Avrupa’da mağaza açmanın risk ve fırsatlarını anlatan LC Waikiki Uluslararası Mağazacılık Genel Müdür Yardımcısı Özgür İnanç Sezginer, Avrupa’ya mağaza açmak isteyen firmaların bugünden Yeşil Mutabakat uyum sürecine başlaması gerektiğini söyledi. Bu mutabakat çerçevesinde önümüzdeki süreçte çok ağır şartlar talep edileceğini vurgulayan Sezginer, şartların yerine getirilmemesi durumunda ise ya ağır vergi yükleri ya da bazı iş kollarının iş yapmasına izin verilmemesi gibi yaptırımlarla karşılaşılabileceğini hatırlatıp firmaları bugünden önlem almaya davet etti.
Avrupa Birliği tarafından finanse edilen, Mersin Ticaret ve Sanayi Odası (MTSO) 7, 8, 9, 11, 12 ve 29 No’lu Meslek Komiteleri ve Mersin AB Bilgi Merkezi işbirliğinde düzenlenen ‘Perakende Sektöründe Yeni Trendler’ konulu Mersin Perakende Zirvesi23’ün ilk konuşmacısı LC Waikiki Uluslararası Mağazacılık Genel Müdür Yardımcısı Özgür İnanç Sezginer oldu. Modern Perakendecilikte AB Uygulamaları’nı anlatan Sezginer, bu pazarın fırsatlarını tehditlerini dile getirip, sektör temsilcilerine nelere dikkat etmeleri gerektiği konusunda ipuçları verdi. LC Waikiki’nin kuruluş süreci hakkında verdiği bilgi sonrasında bugün dünya üzerinde 1300’ün üzerinde mağazaya ulaştıklarını belirten Sezginer, gelirlerinin yaklaşık yarısının ise yurtdışından geldiğini ifade etti.
“Organize perakende de henüz çok gelişmemiş ülkeler önceliğimiz”
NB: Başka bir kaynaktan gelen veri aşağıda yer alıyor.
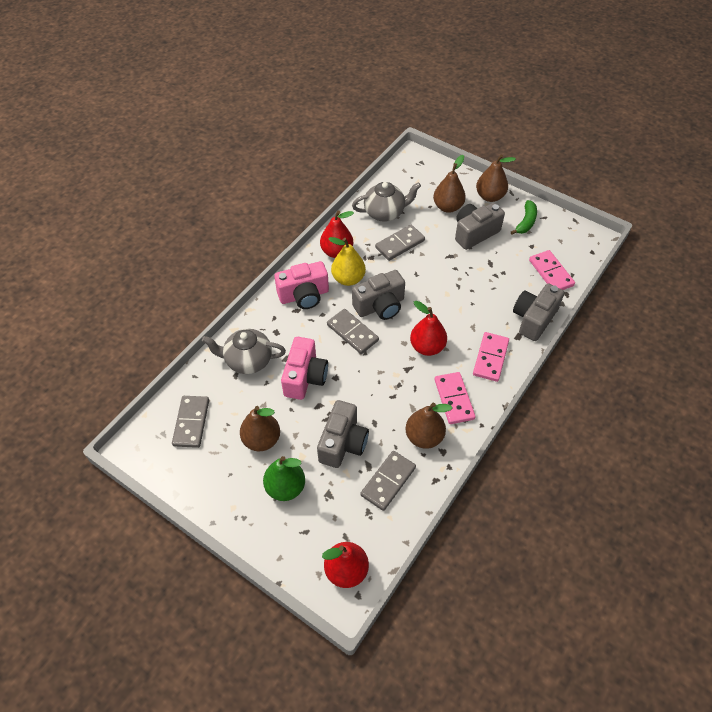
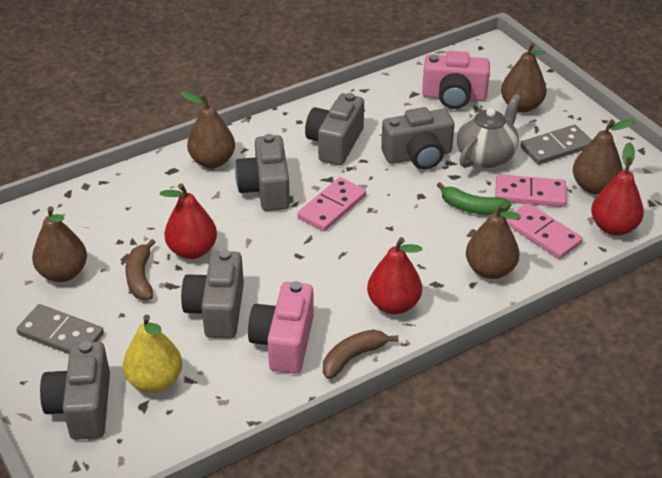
brown banana: 0 -> 2
brown pear: 4 -> 5
green pear: 1 -> 0
grey camera: 4 -> 5
grey domino: 4 -> 2
grey teapot: 2 -> 1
Firmanın tecrübelerini paylaşıp yurtdışı pazarlara girerken nelere dikkat ettiklerini aktaran Sezginer, “Öncelikle o pazarın gayri safi milli hasılasına ya da bölgenin gayri safi milli hasılaya katkısına bakıyoruz. Organize perakendede henüz çok gelişmemiş ülkeler bizim yatırım kararımız için çok daha önemli. Bu sayede o bölgede perakende sektörü geliştiğinde biz de pazar lideri konumuna ulaşıyoruz. Büyük dünya markaları büyüyen bu pazara girmek istediğinde ise rekabet gücümüz artmış oluyor. Bu sayede 23 ülkede Pazar lideri olduk” dedi. İş modellerine uygun mağaza lokasyonlarını tespit ettiklerini ve bu konuda aceleci davranmadıklarını ifade eden Sezginer, bir mağazanın yerini tespit etmenin 1,5 – 2 yıl alabildiğini vurguladı. Yurtdışında mağazalarının bulunmasının çeşitli avantajlar getirdiğine de dikkat çeken Sezginer bu avantajları ise şöyle açıkladı:
“Bir kez Türkiye’de bir kriz yaşanırsa Avrupa ile sübvanse edebiliyoruz ya da tam tersi durumlar yaşanabiliyor. Bu durum ülkeler arası bilgi transferine olanak tanıyor. Koleksiyonlarınızı sürekli yenilemek durumunda kalıyorsunuz ve bu bize çeşitli fırsatlar sunuyor. AB bölgesindeki serbest dolaşım ve ürün sevklerinde gümrük vergisinden muafiyet avantajlarından yararlanabiliyoruz. Ürün yönetiminde esneklikler sağlıyor. Benzer kültürlerde tecrübe transferi yapabiliyoruz.”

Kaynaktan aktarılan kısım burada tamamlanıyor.